The “bookshelf” solution will allow LEED users to go to a Web site, enter details about their project and the database will return a suite of credits particular to that project. So, if you’re working on a high-rise, mixed-use development, you may get some credits from LEED-NC, some from LEED for Retail (to apply to ground-level retail space) and some from LEED for Core and Shell, for example. If you’re working on an existing corporate office building, you may get a set of credits that looks very similar to LEED-EB: O&M.
The bookshelf approach endeavors to close the gap in the gray areas, but not totally reinvent the wheel — hence learning about LEED now won’t leave you foundering in early 2009 when this new system is released.
“Now there will be a set of credits that will apply to every type of building,” says Gatlin. “This helps us get past the concern of which LEED rating system to use.”
The bookshelf approach will also help USGBC expand and improve LEED by simply adding new credits instead of creating entirely new rating systems to address specific types of buildings. New credits will be added as environmental priorities shift.
LEED 2009 will bring another important shift in the way USGBC approaches credits. The revamped LEED will introduce a new method of weighting credits.

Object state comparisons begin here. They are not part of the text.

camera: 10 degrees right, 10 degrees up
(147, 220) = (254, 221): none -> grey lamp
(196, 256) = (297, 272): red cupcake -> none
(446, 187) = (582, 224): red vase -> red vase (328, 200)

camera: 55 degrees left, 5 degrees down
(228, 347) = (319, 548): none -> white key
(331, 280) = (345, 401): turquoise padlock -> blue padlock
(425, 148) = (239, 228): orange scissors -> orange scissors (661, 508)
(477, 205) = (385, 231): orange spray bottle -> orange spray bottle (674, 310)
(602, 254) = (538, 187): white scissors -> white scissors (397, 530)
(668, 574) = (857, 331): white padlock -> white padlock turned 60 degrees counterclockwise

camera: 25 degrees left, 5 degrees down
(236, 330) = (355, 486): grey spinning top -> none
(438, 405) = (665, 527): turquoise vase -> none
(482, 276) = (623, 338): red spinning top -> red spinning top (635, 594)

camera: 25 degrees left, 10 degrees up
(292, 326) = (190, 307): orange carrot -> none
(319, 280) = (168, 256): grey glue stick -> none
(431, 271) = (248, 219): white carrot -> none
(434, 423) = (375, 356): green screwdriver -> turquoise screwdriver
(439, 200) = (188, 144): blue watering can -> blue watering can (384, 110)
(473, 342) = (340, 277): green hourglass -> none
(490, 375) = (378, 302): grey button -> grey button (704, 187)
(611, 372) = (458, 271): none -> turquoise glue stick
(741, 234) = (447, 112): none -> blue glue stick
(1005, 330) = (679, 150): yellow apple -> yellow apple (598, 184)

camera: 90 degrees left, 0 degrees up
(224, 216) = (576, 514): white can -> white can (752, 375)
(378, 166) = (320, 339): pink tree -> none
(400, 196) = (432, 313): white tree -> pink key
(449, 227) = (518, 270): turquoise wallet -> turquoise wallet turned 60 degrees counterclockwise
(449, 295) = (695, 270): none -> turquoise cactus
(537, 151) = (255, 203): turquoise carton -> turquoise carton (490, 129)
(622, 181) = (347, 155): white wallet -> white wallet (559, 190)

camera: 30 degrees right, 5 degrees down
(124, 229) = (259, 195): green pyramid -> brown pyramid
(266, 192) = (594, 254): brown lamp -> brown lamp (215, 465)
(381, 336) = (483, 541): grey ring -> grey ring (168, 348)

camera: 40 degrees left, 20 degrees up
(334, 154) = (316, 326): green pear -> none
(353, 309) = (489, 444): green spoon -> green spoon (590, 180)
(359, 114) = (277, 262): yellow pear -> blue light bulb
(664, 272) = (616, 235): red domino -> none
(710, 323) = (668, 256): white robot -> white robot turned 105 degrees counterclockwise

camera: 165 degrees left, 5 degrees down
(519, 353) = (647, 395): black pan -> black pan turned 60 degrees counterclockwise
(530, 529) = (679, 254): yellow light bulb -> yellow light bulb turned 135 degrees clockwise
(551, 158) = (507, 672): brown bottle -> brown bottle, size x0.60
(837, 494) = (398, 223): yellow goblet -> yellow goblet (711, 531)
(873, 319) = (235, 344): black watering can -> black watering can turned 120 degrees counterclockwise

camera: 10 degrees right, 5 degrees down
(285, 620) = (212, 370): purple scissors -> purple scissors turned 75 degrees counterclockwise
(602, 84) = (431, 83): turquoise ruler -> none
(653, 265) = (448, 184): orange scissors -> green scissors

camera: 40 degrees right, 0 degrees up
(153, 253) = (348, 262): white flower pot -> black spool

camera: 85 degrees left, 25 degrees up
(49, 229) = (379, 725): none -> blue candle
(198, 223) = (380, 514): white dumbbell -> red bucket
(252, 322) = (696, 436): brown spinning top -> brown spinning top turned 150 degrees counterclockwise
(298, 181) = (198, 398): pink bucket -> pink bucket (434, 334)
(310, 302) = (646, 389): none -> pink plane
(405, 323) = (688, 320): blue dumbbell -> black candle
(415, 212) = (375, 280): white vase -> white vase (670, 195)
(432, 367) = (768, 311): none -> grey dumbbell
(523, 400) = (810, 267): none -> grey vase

In the past, USGBC had somewhat arbitrarily assigned the number of points each credit was worth. With LEED 2009, the credits are being re-weighted with a system drawing upon the Environmental Protection Agency’s Tool for the Reduction and Assessment of Chemical and Other Environmental Impacts (TRACI). Gatlin compares this re-weighting of credits to a rebalancing of an investment portfolio. The recalibration of the credits will give LEED emphases in areas of increasing importance — climate change, for one.
The bookshelf approach will also allow USGBC to give LEED projects credits that are applicable on a regional basis — another major change that USGBC says will greatly improve LEED. Water efficiency is a bit more important in Phoenix, for instance, than it is in Seattle, so projects in Phoenix will have an opportunity to earn more LEED points for being more water efficient. USGBC will allow its local chapters to select from a list of credits they consider most important.
All this will add up to a major improvement in the ease of use of LEED, Horst says. He says he also expects that it will speed acceptance, especially among facility executives who can use it for existing buildings as a framework for a holistic green facility management plan.
But even as LEED is changing, the basics won’t. Projects will still be registered and go through the review and certification process based on credits applied for. And LEED, says USGBC, will be just as environmentally stringent. Now, it’ll just be easier to use.
“Systems should be elegant,” says Horst. “And before our system wasn’t elegant. But now we’ve set up the framework to improve it dramatically.”